En ayant grandi à Guéthary, je me considère comme un local de Parlementia. Je respecte les autres et ils me respectent. On est une trentaine à côtoyer ce spot régulièrement, même si on ne se retrouve jamais tous à l’eau en même temps. Il y peu de jeunes à Guéthary. On évoque beaucoup plus certains lieux, comme les spots de gros hawaiiens, parce que les surfeurs de ces spots-là en parlent, partagent du contenu sur leurs réseaux sociaux… Ici on est pas du genre à parler des vagues, on les adore et le respect que l’on a pour elles fait qu’on a tendance à vouloir les protéger. Ce n’est pas dans nos habitudes de se mettre en avant, ce n’est pas dans notre culture. En France, ce n’est pas bien vu de se vanter, d’étaler ce que l’on fait, on fait les choses avant tout pour soi. C’est important que tout ça reste intimiste. C’est une pratique qui nécessite d’être très exigeant, avec soi-même et avec les autres… Il ne faudrait pas que ça devienne touristique ou commercial. Et si on assiste à un certain engouement pour la pratique, c’est important qu’elle reste éthique, que les valeurs soient fixes. Il ne faut pas oublier qu’il y a des plus anciens à l’eau et du danger. Il faut savoir rester à sa place.

Comment te prépares-tu physiquement avant et pendant la saison d’hiver (et des grosses vagues) ?

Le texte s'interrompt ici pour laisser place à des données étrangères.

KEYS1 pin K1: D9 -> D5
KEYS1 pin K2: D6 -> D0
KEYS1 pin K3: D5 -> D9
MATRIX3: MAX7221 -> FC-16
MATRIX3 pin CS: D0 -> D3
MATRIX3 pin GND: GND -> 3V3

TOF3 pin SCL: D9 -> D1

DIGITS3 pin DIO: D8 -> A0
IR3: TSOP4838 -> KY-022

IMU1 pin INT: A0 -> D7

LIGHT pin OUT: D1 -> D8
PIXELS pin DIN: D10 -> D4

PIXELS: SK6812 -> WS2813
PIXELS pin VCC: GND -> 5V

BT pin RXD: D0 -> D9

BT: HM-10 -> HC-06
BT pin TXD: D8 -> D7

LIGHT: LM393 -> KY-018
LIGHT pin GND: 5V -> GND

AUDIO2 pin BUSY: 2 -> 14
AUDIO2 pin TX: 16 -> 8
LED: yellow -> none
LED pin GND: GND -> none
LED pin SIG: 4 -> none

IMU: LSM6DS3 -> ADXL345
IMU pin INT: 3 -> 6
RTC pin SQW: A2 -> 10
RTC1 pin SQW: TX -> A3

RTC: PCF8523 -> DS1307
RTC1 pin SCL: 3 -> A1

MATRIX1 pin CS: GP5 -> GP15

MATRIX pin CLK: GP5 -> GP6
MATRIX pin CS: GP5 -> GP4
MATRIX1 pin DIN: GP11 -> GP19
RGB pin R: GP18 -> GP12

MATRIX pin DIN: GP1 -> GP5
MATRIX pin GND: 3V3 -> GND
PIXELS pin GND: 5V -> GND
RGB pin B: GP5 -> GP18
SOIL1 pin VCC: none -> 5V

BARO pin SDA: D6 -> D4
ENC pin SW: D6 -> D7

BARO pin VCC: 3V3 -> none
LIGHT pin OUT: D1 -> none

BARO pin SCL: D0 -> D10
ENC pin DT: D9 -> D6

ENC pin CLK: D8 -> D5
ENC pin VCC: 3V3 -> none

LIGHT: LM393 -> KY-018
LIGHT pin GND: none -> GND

J’adapte mon entraînement en fonction de ce que je demande à mon corps. L’été je fais beaucoup de sauvetage côtier, il faut que je sois endurant, je cours, je nage, je fais des rames longues. L’hiver je fais de la préparation physique pure pour être solide sous l’eau, capable d’encaisser. Chacun possède son type de prépa, je sens que celle que j’ai adoptée m’est très bénéfique. Cet hiver, j’ai constaté que toutes les fois où je me suis fait taper dessus par une vague, ça se passait très bien. J’ai commencé la prépa physique par nécessité et c’est par plaisir que je continue.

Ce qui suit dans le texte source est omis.